Gas Assist / Structural Web Molding
What is Gas Assist and Structural Web?
Gas-assisted molding technology, also known as structural web, compliments structural foam molding. Specialized nozzles, inlets and channels are incorporated into the part and tool design.
During the injection stage, inert pressurized gas, usually nitrogen, is injected into the tool and resin using a specialized nozzle or gas pin. The pin design and gas work together to prevent plastic backflow.
With the resin shot completed, the pressurized gas continues. This keeps the flow front moving by forming a bubble inside the piece stretching the skin and material to the furthest extremes of the tool.
After the tool has been completely filled the gas bubble continues to be pressurized creating an internal cushion to compensate for the resin shrinkage and fully form the outer skins of the part.
Finally, once the part has cooled adequately and the skin has its strength, the gas pressure is vented before the mold is opened the part is ejected.
Hollow sections within a part can be formed using gas-assist.
How does gas-assist work?
Inlets and channels are incorporated into the tool and part design.
During the molding process, pressurized gas usually carbon dioxide, is introduced into the melt via specialized nozzles. This maximizes resin flow to the furthest extremes of the mold, and into difficult to reach sections of the part.Get a Quote!

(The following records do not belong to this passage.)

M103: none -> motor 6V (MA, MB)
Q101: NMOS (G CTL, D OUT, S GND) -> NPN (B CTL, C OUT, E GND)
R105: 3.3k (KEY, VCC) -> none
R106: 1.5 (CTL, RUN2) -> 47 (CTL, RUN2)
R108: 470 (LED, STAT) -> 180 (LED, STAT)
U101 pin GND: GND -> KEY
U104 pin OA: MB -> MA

Benefits of Gas-Assisted Molding
Large molded parts with attractive outer surface cosmetics can be produced with gas-assist.

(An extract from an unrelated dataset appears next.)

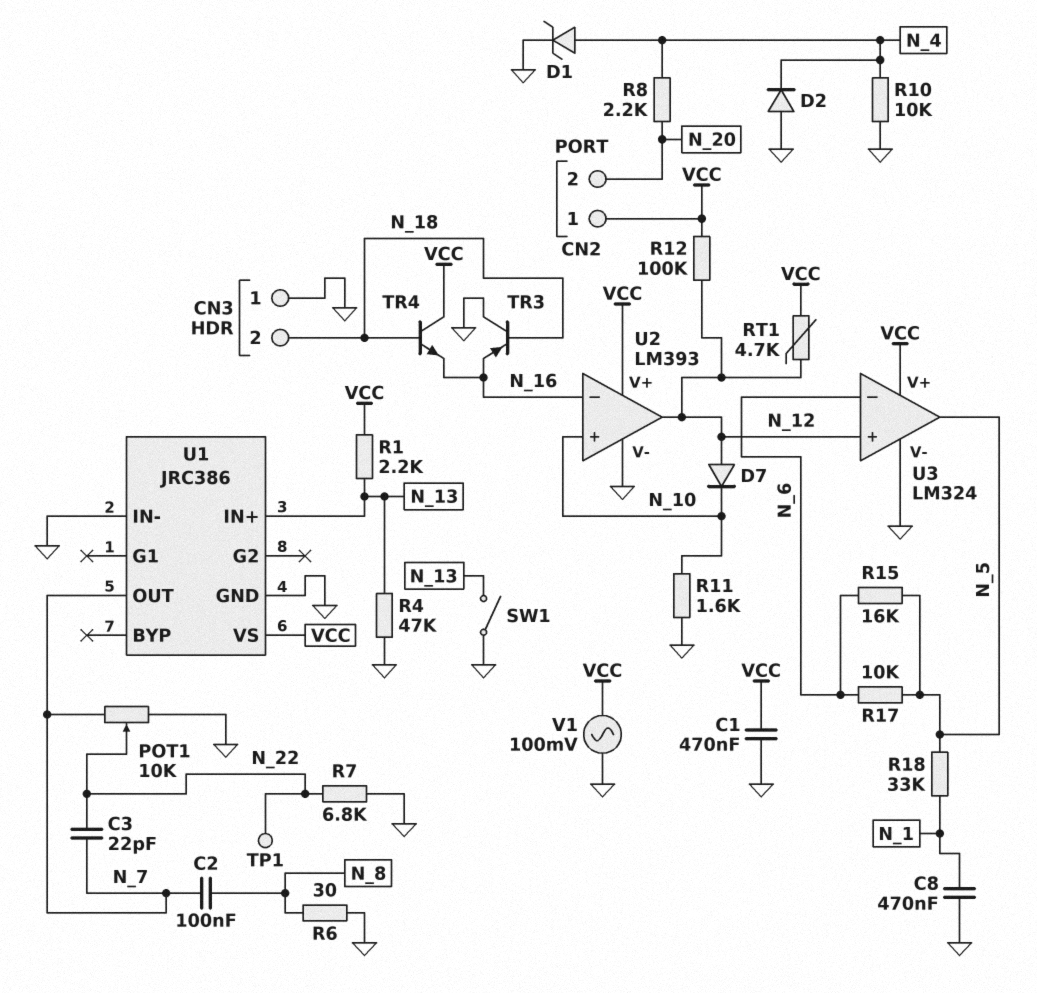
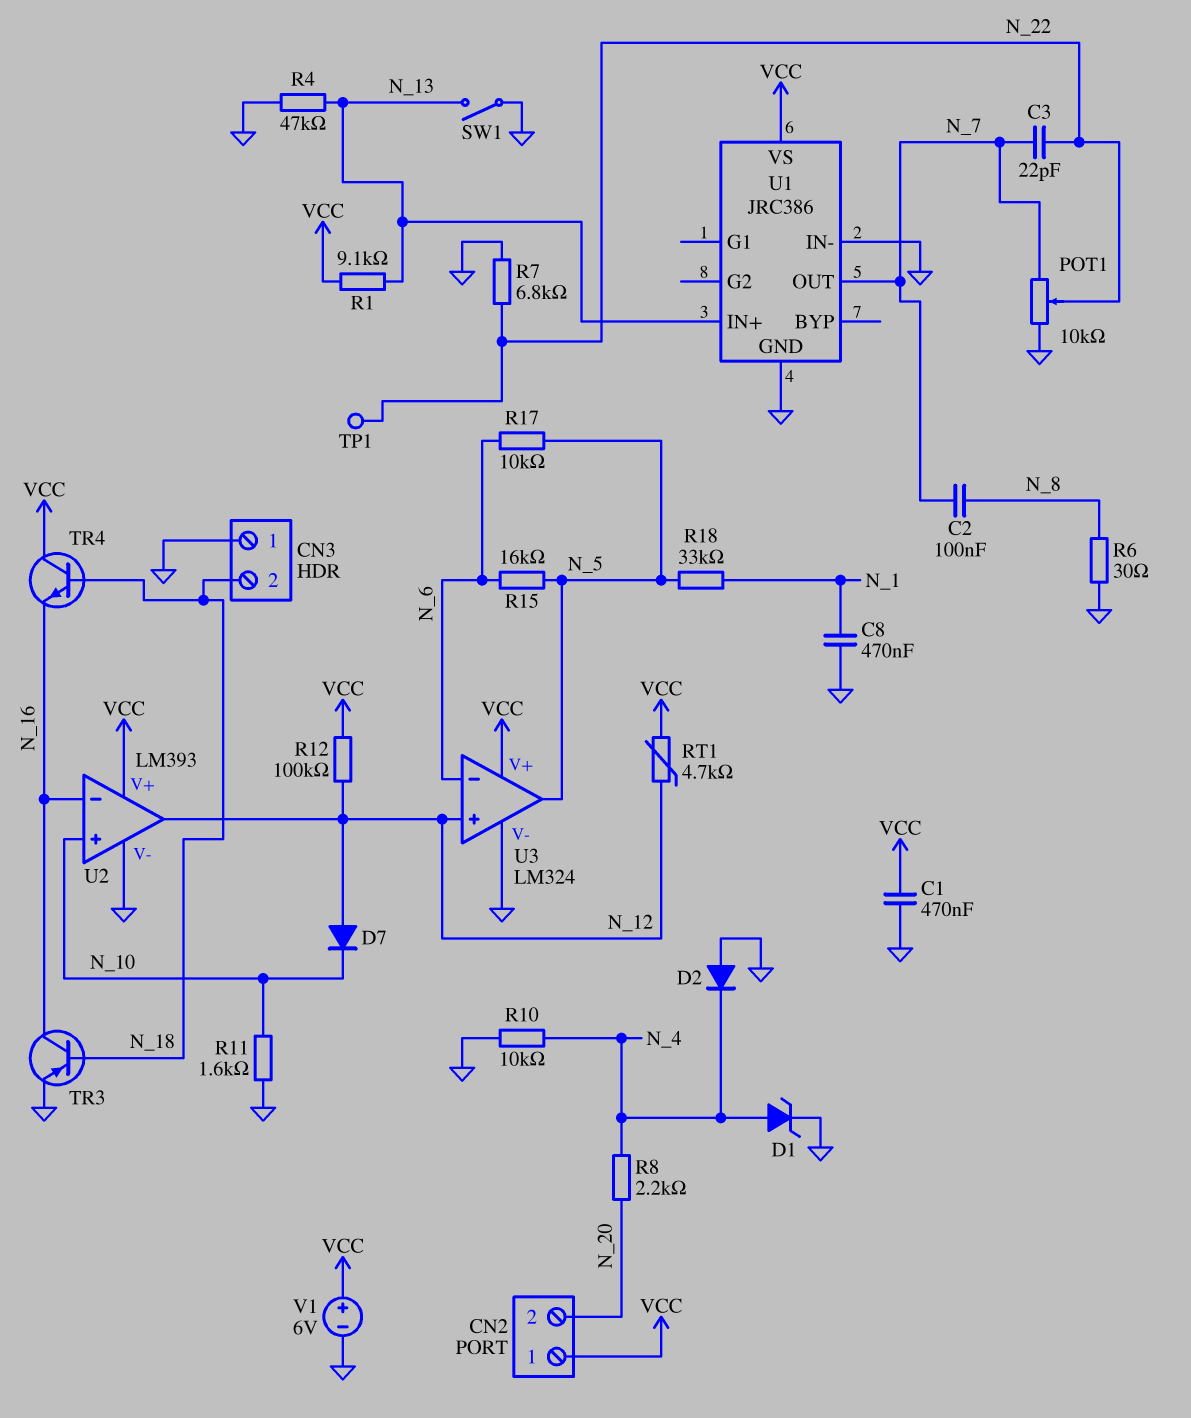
R1: 2.2k (N_13, VCC) -> 9.1k (N_13, VCC)
TR3: PNP (B N_18, C GND, E N_16) -> PNP (B N_18, C N_16, E GND)
V1: AC 100mV (GND, VCC) -> 6V (plus VCC, minus GND)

Swirl is eliminated and secondary painting operations are not needed with gas-assisted molding.
Gas-assisted molding gives designers more latitude and options for introducing various component features such as bosses and ribs.
Gas-assist can help reduce cycle time.
Other Design and Product Benefits
- Taller and thicker bosses, ribs and wall sections can be molded.
- Sink is significantly reduced or even eliminated.
- Surface cosmetics are greatly improved by reducing swirling and flow lines.
- Hollow thicker sections can be molded. This allows for features such as handles to be incorporated in the part.
- Can eliminate finishing work such as coring out or thick sections.
- Creates the look of a traditional injection molded part while still getting the benefits of structural foam molding
Gas Counter Pressure
Gas counter pressure is another molding technique used to improve the quality of single-nozzle structural foam molded parts.
Inert gas, usually nitrogen, is used to charge the cavity end of the mold. The pressure slows the flow velocity and controls the foaming expansion during the low-pressure injection process.
This improves the formation of the outer skin and reduces the swirling effect on the surface of the part. The counter pressure controls the foaming rate, shape, size and density of the leading edge of the fill.
The benefits of gas counter pressure
- Eliminates swirl.
- Eliminates sink marks.
- Reduces part shrinkage.
- Produces a smoother outer surface.
- Can be used to create a textured outer surface.
- Reduces molded-in part stress.
- Allows the use of a smaller tonnage press.
- Reduces cycle time.
How the Process Works
In the initial phase, the resin is injected into the empty mold cavity. The resin is coming in from the left of the article through an edge gate.
In phase two, gas injection begins as the resin injection continues thus preventing a hesitation of the flow front. The gas is injected through a special gas pin. The gas pin design and gas pressure have to work together to prevent plastic back flow.
In phase three, the resin shot is completely injected into the mold as gas injection continues. This gas injection keeps the flow front moving as the bubble forms inside the article thus stretching the skin to the end of the mold.
In phase four, the material has completely filled the article, the skins are fully established, and the gas bubble continues to be pressurized thus creating an internal cushion to compensate for resin shrinkage.
In the final phase, the article has cooled adequately to establish skin strength so the gas pressure can be vented. The gas must be vented prior to mold opening to avoid explosion. The gas pin retracts to accomplish this venting action.